Boughton was calling for a gradual phase-out of the state income tax months before Stefanowski held a news conference with noted economist Art Laffer to announce that he wanted to take similar steps.
Sacred Heart University Political Science Professor Gary Rose has said Gov. Ned Lamont of Greenwich, the Democratic candidate, used Stefanowski’s pledge to scare some constituencies about the consequences of eliminating that revenue source, which has been in place since 1991.
Setaro said he disagreed with Boughton’s positon.
“We need to have an income tax to provide the services that we have” he explained. However, he emphasized that his focus during the race will be on municipal issues.
In the Hat City, Bouhgton is the only Republican since the 1960s to serve more than one term as mayor.
He was elected before Bill Belichick captured his first Super Bowl title with the Patriots and has served longer than any mayor in Hat City history.
From 2007 through 2017 he took at least 63 percent of the vote in every election.
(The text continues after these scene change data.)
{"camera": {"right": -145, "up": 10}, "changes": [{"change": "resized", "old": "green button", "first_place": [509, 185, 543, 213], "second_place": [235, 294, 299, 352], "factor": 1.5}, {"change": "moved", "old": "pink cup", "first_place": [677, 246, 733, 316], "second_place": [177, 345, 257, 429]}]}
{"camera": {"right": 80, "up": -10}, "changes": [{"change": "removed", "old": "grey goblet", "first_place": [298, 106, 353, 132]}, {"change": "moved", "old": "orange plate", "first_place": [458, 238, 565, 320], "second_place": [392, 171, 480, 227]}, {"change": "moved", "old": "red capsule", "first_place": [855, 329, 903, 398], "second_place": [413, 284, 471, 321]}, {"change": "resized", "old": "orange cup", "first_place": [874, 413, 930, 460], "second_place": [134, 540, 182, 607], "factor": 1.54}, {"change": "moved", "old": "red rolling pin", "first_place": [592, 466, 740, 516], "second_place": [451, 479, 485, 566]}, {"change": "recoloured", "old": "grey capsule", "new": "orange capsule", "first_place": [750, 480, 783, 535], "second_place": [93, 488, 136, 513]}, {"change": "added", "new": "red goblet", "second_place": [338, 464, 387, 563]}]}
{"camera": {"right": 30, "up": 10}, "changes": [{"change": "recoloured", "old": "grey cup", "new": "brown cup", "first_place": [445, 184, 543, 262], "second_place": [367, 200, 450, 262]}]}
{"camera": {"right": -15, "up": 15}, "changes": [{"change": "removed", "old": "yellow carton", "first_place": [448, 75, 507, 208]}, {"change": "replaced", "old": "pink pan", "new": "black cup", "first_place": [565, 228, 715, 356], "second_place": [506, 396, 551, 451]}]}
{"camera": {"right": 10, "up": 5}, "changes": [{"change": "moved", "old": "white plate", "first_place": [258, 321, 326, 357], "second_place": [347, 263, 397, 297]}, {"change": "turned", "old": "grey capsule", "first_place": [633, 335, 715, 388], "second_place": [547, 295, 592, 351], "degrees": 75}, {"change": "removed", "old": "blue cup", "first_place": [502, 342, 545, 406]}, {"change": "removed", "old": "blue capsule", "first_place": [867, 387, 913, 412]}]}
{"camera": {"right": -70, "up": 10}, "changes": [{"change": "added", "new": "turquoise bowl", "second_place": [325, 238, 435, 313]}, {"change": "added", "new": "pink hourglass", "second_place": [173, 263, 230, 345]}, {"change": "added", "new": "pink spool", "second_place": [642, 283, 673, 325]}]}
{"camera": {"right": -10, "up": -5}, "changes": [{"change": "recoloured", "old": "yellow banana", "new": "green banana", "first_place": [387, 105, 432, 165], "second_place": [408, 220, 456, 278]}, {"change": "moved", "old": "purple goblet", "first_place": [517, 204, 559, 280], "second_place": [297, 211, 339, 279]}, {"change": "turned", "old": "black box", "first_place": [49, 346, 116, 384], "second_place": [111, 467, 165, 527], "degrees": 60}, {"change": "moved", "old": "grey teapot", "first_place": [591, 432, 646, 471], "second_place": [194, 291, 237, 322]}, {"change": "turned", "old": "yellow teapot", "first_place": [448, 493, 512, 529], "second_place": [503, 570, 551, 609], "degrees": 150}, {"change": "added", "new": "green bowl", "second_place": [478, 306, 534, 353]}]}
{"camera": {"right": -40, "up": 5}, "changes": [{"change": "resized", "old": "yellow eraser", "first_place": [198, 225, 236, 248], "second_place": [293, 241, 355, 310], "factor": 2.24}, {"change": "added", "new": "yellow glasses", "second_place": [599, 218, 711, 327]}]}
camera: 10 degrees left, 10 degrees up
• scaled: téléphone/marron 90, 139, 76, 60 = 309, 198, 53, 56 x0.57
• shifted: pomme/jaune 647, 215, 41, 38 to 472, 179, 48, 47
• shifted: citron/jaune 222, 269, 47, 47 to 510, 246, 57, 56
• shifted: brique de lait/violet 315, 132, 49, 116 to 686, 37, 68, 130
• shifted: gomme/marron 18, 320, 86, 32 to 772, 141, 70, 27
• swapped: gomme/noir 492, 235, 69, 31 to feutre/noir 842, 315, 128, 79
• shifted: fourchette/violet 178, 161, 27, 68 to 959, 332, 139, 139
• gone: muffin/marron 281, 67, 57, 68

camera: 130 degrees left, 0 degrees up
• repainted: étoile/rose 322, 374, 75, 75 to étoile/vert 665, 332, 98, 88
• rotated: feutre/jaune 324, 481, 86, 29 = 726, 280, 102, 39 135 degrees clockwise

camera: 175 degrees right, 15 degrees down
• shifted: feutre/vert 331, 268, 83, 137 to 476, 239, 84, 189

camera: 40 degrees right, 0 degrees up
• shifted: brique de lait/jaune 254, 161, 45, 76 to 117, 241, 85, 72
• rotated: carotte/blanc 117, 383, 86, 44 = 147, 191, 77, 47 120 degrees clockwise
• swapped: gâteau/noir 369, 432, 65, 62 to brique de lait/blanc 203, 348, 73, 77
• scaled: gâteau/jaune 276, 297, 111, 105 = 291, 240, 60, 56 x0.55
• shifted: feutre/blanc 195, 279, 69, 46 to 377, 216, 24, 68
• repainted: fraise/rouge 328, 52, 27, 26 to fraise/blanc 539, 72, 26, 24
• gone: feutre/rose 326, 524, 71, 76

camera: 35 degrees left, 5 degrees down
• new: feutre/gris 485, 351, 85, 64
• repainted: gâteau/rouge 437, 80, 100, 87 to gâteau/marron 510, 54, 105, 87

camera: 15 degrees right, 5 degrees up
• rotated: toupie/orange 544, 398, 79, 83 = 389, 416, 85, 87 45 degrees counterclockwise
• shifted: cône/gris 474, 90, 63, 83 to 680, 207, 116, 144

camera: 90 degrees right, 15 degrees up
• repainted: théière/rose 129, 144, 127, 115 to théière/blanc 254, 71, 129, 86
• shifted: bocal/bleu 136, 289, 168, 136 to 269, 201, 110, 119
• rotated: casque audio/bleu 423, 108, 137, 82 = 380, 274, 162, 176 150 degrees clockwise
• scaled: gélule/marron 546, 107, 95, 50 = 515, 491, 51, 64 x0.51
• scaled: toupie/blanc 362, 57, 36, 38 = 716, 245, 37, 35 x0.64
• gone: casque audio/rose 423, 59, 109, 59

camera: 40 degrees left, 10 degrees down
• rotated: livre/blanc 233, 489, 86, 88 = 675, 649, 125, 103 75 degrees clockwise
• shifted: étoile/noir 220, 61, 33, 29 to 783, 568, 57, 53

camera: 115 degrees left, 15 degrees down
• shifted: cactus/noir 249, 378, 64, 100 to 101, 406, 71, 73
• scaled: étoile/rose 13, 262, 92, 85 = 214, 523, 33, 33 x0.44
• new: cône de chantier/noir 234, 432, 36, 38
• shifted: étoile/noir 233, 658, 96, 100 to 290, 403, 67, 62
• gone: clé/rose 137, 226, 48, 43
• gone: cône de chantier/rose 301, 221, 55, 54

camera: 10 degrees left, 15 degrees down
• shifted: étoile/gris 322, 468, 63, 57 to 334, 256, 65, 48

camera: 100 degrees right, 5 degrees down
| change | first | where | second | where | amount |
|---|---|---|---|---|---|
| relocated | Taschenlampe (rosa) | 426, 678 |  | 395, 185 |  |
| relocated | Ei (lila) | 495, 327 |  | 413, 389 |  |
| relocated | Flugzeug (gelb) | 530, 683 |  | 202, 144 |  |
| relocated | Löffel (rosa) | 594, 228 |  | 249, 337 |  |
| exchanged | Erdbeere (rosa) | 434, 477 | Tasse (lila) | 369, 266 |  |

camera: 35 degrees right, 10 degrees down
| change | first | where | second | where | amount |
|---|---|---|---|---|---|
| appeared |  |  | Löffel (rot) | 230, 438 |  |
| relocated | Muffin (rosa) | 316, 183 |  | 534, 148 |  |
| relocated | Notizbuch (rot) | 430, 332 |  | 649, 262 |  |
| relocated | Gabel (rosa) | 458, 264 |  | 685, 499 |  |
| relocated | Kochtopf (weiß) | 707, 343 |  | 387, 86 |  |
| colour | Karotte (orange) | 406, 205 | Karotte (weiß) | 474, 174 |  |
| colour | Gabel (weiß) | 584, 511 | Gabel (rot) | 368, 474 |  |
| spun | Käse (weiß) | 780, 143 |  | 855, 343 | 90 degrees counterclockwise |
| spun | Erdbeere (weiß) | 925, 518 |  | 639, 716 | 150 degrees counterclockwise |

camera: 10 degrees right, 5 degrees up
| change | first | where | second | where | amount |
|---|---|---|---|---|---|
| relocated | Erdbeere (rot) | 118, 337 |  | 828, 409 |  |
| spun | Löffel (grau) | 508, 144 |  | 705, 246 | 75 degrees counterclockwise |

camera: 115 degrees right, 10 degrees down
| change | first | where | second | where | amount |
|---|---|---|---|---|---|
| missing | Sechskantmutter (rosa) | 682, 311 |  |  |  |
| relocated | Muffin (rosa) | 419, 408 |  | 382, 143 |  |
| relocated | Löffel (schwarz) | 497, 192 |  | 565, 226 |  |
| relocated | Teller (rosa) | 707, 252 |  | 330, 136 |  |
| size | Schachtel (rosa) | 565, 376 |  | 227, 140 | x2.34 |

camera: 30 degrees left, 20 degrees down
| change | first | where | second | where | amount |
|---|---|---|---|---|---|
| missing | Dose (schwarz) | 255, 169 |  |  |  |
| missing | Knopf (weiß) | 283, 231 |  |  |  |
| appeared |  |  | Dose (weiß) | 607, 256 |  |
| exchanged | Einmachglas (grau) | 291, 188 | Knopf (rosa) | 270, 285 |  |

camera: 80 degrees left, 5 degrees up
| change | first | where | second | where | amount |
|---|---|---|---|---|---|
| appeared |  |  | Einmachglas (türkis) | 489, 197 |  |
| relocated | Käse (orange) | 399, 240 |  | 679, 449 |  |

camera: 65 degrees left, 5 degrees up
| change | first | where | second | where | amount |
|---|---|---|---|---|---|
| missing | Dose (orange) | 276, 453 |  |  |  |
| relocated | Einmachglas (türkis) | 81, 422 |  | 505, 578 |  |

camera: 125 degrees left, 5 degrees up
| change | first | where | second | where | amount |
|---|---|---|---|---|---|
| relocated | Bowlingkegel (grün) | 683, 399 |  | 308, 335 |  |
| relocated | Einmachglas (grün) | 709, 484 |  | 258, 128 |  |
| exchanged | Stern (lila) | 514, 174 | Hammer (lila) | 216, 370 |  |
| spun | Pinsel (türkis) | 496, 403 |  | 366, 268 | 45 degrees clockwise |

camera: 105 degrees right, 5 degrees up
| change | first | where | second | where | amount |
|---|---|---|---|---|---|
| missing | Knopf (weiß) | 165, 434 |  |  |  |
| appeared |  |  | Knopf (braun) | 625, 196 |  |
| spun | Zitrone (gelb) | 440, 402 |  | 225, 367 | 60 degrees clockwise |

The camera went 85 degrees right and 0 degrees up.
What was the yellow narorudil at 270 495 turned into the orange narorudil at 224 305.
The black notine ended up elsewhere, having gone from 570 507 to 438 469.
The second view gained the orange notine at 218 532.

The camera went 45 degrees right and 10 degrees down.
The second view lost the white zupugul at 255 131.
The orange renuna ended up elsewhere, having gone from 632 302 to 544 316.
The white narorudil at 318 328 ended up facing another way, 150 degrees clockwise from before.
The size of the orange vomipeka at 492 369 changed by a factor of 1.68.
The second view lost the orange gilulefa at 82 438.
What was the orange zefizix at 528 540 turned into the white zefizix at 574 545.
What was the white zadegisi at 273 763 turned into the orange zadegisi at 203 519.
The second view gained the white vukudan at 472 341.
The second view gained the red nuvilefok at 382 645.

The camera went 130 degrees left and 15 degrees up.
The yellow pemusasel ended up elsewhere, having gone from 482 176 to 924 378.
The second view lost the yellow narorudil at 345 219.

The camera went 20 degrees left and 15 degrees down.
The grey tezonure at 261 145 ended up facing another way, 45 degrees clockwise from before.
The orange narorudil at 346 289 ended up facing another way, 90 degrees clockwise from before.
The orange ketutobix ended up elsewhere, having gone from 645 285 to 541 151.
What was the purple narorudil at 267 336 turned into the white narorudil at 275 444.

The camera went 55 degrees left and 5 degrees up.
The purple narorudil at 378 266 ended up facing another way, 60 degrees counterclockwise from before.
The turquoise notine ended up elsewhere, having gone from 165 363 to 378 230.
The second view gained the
Setaro has mounted an ambitious campaign, having raised $105,000 to Boughton’s $66,000 through the March 31 quarter. He had 440 supporters at his kick-off event in January.
Additionally, he said the local Democrats have been buoyed by flipping three state legislative seats in last November’s election that include a least a portion of Danbury. For example, Julie Kushner’s win the 24th state Senate District was the first by a Democrat for that seat since 1992 when former U.S. Rep. Jim Maloney (D-5) won his last term in the General Assembly.
Former state House Speaker Fran Collins, who has moderated numerous Greater Danbury Chamber of Commerce mayoral debates, has said it is difficult in politics to get back to a job that you once had. Now 18 years later, Setaro is on the verge of returning to his position as the Democratic mayoral nominee. Unlike 2001, when he had to win a bruising primary against former City Council member Tom Arconti, he doesn’t have intra-party opposition as he seeks the job that was almost his nearly a generation ago.
Setaro recalled that during a neighborhood tour while he was a city councilman, a constituent came down from a ladder to speak with him.
He asked Setaro, “ ‘Can you do me a favor? When you vote on the budget, please consider that I have two children in college.’ “
Setaro said recently, “I’ve never forgotten that.”